Flour power: Cookie maker Kim Gilly’s sweet success
Six years ago, on a whim and inspired by cookies at an engagement party, Kim Bice Gilly sent out an email to friends and family. “I think I’m going to start doing cookies on the side. Let me know if you are interested,” it read. This was in early October. “By Halloween, I hadn’t slept,” she says. The following spring, she had to quit her bookkeeping job. Never in a million years had she expected to get so busy, so fast.
Gilly describes herself as an accidental, self-taught cookie decorator, “stuck in an alternate universe between being a stay-at-home mom and a working mom.” These days, the mother of three averages 300 to 500 handmade and decorated cookies per week coming out of her home-based business in Old Goodwood, Silly Gilly Desserts. She can design cookies to match any shape and theme, from Minions to maracas, Easter bunnies to bridal showers, superheroes to Sweet 16. One week last spring, at the height of wedding season, she had 800 cookies due. “I was farming my kids out all over town, hiring babysitters,” she says.
But don’t think that her daughters Katelynn, 8, Aubrey, 6, and Landry, 2, get the raw end of the dough. Gilly admits to staying up until 2 or 3 a.m. many a time to complete an order, just so she can chaperone a field trip the next day. “It’s hard for me to say I work full time, but I do put in 30 to 40 hours a week,” she says.
During the school year, Gilly gets the girls off to school, and then by 7:30 a.m., she starts making cookies in her pajamas. “Sometimes, I’m still in my pajamas at 2:45. Most days.” And she’s back at it when the kids go to bed.
To make it all work, Gilly is serious about her schedule. Email order inquiries are greeted with a very detailed auto response, which includes her booked dates and all the info needed to place an order. Her official email reply schedule is on Sundays only. Final quantities must be confirmed two weeks prior to pick up. “No has never been a word that comes easy to me, so just know that I don’t enjoy having to turn away a customer!” she writes in her auto response to last-minute orderers.
There’s so much that goes into each batch, starting with shopping for ingredients (14 bags of powdered sugar every Monday) then making, chilling, rolling and cutting the dough, followed by baking the cookies, cooling time, mixing the icing, drying time, piping on the detail… “This is a true labor of love,” Gilly says.
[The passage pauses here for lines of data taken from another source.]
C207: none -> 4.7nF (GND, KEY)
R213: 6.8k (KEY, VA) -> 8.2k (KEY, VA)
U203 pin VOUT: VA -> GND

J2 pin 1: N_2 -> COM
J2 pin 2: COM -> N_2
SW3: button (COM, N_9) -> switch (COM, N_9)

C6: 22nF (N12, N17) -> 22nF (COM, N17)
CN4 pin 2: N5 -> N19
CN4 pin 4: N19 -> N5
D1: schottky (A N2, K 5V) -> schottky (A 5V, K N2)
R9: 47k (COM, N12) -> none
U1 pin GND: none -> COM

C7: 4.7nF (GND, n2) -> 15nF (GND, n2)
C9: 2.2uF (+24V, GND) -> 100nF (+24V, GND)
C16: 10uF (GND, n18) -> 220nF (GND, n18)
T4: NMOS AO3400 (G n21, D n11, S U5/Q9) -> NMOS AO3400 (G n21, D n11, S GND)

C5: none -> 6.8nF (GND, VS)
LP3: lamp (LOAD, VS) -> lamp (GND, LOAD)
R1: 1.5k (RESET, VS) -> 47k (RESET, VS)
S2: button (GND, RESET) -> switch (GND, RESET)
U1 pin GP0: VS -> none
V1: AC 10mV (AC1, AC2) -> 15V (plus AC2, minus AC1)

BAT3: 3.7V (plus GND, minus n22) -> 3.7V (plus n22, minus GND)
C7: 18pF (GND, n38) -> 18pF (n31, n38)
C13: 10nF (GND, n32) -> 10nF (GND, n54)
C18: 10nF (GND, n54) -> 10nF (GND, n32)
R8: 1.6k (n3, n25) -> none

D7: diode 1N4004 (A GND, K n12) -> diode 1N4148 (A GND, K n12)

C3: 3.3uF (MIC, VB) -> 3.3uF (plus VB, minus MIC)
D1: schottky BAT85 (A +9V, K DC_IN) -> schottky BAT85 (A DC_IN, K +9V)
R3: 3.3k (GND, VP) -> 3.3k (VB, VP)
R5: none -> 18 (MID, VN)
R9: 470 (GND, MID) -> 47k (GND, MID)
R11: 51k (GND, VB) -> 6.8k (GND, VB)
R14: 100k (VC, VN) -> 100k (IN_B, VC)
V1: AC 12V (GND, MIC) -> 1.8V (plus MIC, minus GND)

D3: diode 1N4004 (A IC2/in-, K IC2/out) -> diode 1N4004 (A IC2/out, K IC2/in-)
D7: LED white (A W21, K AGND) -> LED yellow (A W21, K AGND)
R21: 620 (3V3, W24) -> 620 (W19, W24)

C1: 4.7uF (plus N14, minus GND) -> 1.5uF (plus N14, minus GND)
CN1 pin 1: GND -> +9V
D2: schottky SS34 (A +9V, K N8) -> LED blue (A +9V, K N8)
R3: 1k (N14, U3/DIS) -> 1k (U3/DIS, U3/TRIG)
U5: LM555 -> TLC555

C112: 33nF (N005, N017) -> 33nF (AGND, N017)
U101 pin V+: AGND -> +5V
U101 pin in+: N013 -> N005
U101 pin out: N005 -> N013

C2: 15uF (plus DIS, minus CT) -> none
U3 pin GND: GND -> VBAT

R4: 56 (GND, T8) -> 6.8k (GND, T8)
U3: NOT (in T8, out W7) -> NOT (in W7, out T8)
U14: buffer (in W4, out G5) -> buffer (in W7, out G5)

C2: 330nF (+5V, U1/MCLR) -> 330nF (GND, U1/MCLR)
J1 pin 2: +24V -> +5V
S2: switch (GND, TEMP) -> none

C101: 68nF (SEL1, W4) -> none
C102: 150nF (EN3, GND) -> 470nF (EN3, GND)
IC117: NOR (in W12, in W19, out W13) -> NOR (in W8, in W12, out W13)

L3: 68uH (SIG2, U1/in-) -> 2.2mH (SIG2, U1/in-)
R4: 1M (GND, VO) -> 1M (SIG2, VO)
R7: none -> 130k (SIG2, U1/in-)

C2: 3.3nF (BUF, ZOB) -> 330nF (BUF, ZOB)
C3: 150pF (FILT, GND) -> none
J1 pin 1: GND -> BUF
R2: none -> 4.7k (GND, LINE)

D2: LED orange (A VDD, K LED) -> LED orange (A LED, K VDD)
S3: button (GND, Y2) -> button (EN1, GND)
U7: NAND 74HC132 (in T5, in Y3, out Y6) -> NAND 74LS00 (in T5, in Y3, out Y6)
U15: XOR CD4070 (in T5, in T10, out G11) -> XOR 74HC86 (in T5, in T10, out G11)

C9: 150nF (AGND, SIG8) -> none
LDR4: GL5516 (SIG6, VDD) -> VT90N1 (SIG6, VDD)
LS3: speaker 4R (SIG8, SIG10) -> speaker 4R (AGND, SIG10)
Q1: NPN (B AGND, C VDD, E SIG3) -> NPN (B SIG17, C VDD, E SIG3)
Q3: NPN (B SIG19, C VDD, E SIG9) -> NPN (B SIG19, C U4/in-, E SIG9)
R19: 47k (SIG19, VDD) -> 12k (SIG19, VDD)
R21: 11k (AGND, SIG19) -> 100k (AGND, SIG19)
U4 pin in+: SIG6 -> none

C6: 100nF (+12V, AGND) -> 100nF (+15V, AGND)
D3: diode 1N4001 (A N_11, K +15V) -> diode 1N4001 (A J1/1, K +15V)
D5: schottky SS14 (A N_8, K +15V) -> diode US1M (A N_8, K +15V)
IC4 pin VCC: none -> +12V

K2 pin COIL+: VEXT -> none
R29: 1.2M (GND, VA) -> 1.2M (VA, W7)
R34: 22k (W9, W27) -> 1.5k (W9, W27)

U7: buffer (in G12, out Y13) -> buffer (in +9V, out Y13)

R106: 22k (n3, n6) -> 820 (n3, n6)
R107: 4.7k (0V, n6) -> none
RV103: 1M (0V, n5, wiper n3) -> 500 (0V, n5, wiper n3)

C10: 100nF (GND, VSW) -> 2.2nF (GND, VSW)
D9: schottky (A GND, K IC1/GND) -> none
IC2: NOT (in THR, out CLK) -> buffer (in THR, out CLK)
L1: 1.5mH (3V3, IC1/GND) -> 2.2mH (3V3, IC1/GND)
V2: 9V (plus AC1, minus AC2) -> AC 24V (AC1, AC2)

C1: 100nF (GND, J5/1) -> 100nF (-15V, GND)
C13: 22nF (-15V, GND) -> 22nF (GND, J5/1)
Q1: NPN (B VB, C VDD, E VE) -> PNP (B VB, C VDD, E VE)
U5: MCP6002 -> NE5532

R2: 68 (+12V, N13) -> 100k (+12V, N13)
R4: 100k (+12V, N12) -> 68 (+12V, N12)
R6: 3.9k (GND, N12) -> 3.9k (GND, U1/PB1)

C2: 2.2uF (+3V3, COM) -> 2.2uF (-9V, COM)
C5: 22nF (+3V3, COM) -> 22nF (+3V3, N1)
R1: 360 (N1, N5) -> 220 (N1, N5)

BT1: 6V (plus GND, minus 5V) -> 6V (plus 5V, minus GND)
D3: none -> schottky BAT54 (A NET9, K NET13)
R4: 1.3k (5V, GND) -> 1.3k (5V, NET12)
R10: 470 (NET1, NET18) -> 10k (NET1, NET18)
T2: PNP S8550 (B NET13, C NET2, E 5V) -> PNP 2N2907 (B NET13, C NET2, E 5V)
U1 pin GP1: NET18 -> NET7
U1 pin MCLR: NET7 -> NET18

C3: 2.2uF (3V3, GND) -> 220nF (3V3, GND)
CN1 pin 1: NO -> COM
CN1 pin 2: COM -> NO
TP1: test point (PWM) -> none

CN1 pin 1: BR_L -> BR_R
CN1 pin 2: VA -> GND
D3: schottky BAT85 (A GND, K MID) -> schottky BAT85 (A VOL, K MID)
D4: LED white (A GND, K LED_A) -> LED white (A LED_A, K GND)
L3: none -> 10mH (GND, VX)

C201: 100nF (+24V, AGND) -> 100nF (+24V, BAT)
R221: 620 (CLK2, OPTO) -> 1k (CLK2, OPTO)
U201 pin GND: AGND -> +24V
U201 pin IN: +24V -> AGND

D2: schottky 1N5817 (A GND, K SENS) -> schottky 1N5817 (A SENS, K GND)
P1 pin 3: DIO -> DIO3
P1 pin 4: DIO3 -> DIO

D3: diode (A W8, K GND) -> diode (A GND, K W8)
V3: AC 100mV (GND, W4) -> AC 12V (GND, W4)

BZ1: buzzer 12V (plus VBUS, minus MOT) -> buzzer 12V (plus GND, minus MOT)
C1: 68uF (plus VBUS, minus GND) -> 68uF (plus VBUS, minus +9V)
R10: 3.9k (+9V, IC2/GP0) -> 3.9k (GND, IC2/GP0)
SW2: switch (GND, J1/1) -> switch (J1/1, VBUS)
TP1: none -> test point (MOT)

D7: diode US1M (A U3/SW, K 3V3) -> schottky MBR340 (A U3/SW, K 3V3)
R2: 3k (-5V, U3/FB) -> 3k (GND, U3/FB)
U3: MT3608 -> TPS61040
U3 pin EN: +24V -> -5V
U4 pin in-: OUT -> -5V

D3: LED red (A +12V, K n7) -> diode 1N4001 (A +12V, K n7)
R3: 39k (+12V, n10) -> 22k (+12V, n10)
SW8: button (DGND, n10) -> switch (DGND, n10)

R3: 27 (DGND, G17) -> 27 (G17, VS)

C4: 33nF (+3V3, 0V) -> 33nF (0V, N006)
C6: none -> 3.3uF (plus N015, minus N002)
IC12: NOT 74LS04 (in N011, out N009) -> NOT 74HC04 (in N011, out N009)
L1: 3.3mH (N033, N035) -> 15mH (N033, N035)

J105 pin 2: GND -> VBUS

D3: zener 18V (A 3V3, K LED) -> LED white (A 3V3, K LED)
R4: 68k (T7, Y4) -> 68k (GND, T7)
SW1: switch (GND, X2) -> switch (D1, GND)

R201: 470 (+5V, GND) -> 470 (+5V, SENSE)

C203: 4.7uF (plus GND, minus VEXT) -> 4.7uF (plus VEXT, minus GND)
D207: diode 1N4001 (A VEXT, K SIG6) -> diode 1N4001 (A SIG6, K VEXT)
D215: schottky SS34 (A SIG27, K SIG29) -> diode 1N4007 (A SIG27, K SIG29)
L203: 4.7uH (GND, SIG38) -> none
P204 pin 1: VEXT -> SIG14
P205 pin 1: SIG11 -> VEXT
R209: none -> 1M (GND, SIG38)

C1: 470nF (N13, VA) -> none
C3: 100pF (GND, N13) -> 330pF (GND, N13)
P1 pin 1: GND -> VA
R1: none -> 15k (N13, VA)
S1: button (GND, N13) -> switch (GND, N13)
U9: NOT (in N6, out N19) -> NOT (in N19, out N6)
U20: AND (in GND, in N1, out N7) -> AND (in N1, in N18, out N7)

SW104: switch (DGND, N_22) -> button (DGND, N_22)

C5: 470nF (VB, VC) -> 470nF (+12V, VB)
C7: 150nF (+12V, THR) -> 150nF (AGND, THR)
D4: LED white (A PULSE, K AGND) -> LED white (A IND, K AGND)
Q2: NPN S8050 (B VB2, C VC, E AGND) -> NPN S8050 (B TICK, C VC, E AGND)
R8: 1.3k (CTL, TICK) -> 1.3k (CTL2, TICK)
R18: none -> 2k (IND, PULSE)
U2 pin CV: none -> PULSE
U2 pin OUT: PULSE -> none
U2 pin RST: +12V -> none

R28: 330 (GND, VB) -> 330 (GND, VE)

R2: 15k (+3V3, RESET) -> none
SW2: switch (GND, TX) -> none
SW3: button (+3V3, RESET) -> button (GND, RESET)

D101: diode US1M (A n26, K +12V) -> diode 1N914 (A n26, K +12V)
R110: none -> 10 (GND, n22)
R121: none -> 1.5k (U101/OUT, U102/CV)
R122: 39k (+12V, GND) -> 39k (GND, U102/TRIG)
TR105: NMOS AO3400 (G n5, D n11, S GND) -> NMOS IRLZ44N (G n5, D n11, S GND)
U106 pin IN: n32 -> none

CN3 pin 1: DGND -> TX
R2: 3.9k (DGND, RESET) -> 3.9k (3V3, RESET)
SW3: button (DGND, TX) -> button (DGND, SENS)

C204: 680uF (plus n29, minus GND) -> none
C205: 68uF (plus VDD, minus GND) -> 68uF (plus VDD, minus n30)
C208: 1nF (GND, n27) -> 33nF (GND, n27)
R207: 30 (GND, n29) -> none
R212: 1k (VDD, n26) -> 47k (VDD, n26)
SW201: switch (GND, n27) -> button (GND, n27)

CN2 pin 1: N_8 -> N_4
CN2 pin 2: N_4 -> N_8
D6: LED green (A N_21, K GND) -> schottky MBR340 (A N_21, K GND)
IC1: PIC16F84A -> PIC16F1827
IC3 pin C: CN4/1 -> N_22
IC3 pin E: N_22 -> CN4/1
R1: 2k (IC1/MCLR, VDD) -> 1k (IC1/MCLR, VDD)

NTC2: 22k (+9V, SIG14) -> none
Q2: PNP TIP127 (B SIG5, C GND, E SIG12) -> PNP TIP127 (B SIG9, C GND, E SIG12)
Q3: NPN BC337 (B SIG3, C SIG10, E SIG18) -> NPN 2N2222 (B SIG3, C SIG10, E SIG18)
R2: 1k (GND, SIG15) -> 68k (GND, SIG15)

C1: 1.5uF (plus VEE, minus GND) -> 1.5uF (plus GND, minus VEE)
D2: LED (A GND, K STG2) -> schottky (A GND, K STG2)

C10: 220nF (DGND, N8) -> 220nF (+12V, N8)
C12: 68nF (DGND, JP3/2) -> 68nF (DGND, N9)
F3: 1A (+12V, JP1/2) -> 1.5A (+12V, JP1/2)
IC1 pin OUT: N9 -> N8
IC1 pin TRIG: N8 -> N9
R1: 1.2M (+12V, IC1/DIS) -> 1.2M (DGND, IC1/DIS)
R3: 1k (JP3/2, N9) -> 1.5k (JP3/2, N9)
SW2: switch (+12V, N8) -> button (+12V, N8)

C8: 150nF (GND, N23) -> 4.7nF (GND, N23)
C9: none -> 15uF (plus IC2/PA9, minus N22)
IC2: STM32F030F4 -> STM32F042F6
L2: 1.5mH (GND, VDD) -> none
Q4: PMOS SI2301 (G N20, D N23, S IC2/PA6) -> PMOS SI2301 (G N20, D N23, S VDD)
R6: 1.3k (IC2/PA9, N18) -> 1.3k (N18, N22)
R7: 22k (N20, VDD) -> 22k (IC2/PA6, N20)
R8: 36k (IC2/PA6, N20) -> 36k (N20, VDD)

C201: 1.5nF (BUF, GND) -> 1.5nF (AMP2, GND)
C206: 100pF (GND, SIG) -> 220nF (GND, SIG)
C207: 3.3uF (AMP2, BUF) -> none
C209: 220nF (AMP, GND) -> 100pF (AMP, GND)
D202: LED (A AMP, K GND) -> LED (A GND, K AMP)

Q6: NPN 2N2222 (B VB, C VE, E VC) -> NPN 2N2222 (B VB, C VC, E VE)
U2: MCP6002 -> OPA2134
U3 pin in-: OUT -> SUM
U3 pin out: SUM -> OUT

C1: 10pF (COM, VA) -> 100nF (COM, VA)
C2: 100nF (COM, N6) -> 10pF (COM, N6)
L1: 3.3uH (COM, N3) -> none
Of all the stages, she says she is most in her element with a bag of icing in her hand.
Gilly doesn’t advertise. Her business is all word of mouth. If you check the Silly Gilly website, her “cookie counter,” which was probably really fun to update when it was in the double and triple digits, now reads: “Lost count at about 20,000.” Her chosen medium is Instagram. Its quick, no-frills, no-maintenance platform is perfect for the mom whose hands are usually coated in flour for most of the day.
One funny side effect of working from home, and home-ing from work, is that her girls are “immune” to cookies, Gilly says. But occasionally, at a party, they’ll ask permission to eat a cookie. “They’re so used to being told ‘no cookies,’ ” she says.
Recently, Gilly attended her first CookieCon—yes, there is such a thing—in Salt Lake City with 400 fellow cookie makers. Perhaps the most groundbreaking thing she learned is that there is a technical term for her profession. “Cookier! I am a cookier. I have a name!”
In the future, Silly Gilly Cookies may relocate to a commissary kitchen or hire a helper, but that’s far off on the horizon. For now, working from home with the company of her “best friends—television characters, usually some sort of housewife of any given city’’—and her family in the afternoons works just fine for her.